In this course, you will learn to ground clinical decisions in robust empirical evidence. Prof. Stéphane Bouchard synthesizes two decades of controlled research demonstrating non-inferiority of videoconferencing psychotherapy across anxiety disorders, major depression, and PTSD. You will examine how to build strong therapeutic alliances remotely, integrate telepresence as a clinical variable, and navigate the ethical and technical landscape with confidence.
You will deepen understanding of evidence-based domains that determine remote therapy outcomes:
- Research findings on efficacy, effectiveness, and current knowledge limitations across diagnostic populations
- Technology selection criteria grounded in security standards, end-to-end encryption protocols, and jurisdictional compliance requirements
- Environmental management strategies for both clinician and patient spaces that protect confidentiality while enhancing therapeutic engagement
- Telepresence cultivation techniques, including camera positioning, emotion induction methods, and alliance-building practices specific to videoconferencing
You will strengthen capacity to assess when remote intervention is clinically indicated and when face-to-face contact remains essential. The course addresses techno-anxiety in both patients and professionals, offering concrete strategies to increase self-efficacy with unfamiliar modalities. Prof. Bouchard demonstrates how to adapt exposure-based interventions, experiential exercises, and cognitive techniques to the videoconferencing format without compromising treatment integrity.
You will implement practical protocols for session management, including pre-session planning, communication backup systems, and handling technical disruptions mid-session. The training covers regulatory considerations across jurisdictions and provides frameworks for documenting clinical reasoning when selecting remote modalities. Case examples illustrate successful adaptation of therapeutic techniques—from interoceptive exposure to mindfulness training—within patients' natural environments.

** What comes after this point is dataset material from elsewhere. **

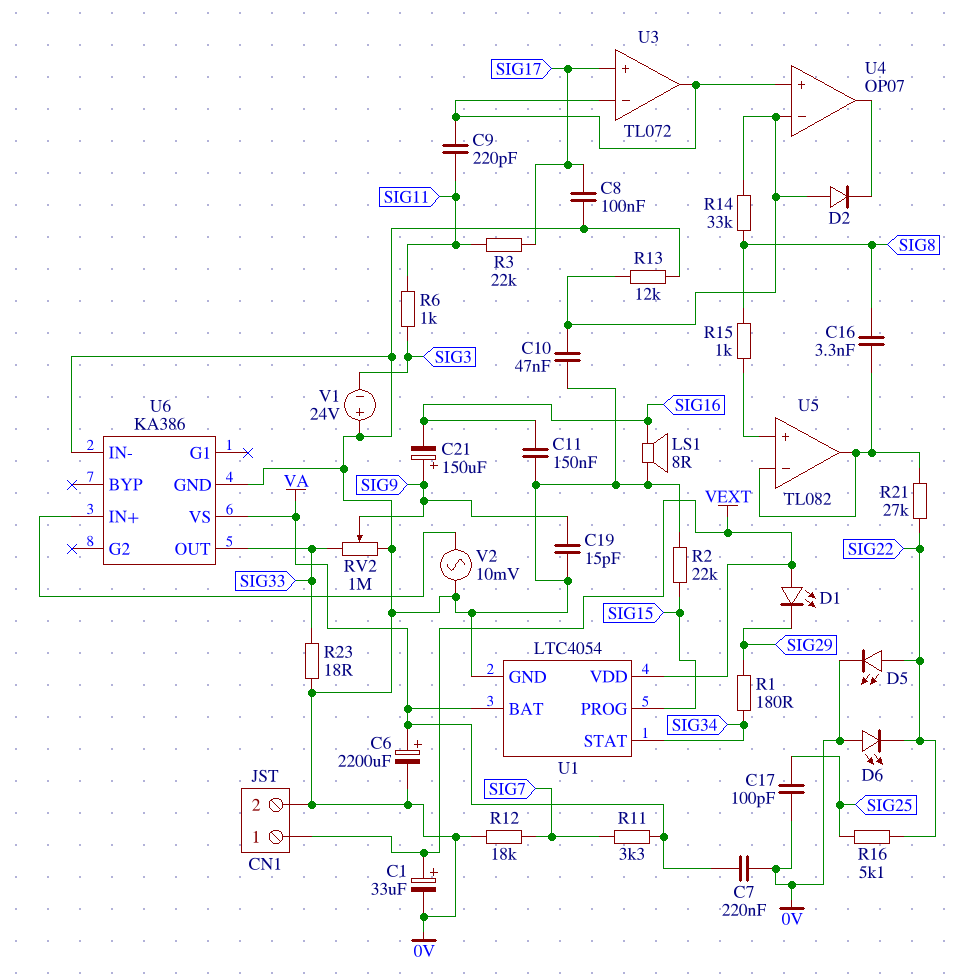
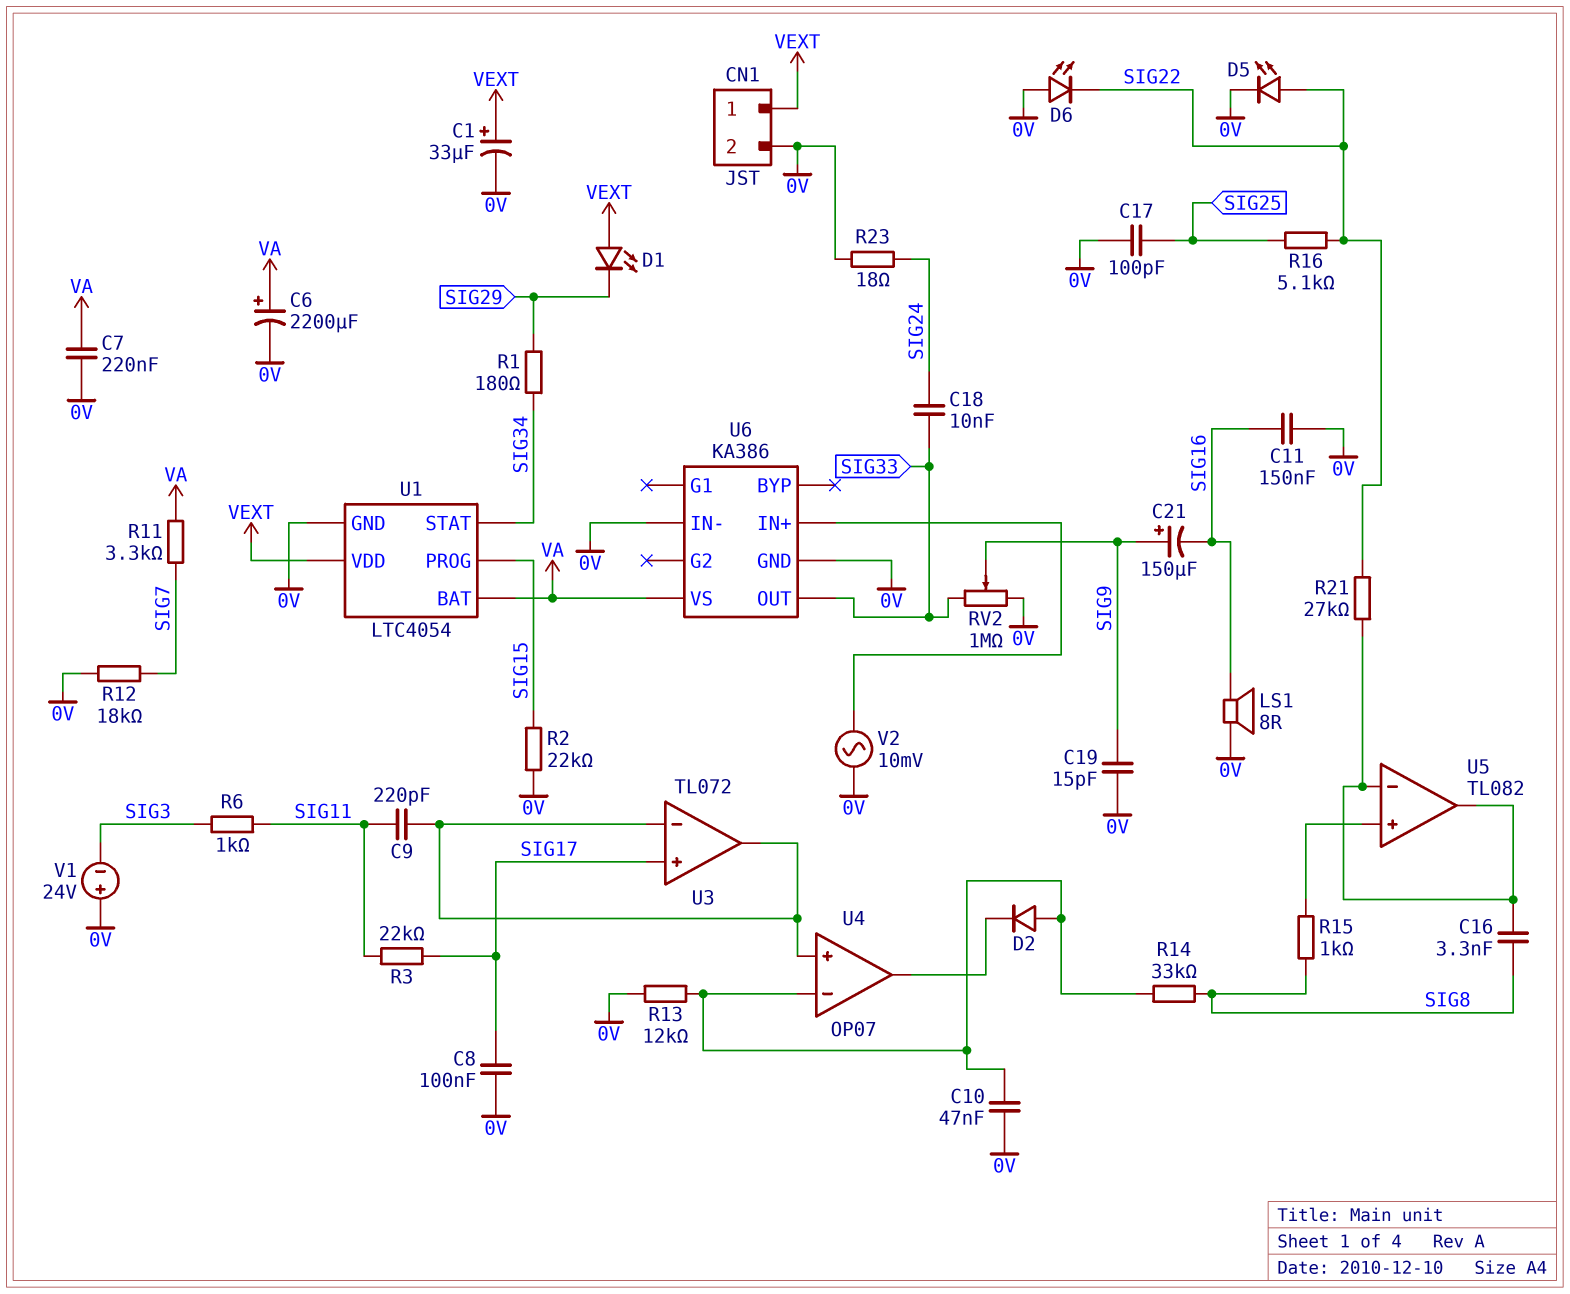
C18: none -> 10nF (SIG24, SIG33)
R23: 18 (0V, SIG33) -> 18 (0V, SIG24)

These evidence-based skills will enable you to deliver psychotherapy remotely with the same clinical rigor expected in face-to-face practice. You will make informed decisions about technology platforms, environmental setup, and patient selection based on research rather than assumption. The capacity to cultivate telepresence deliberately will strengthen therapeutic relationships regardless of physical distance, expanding access while maintaining treatment quality.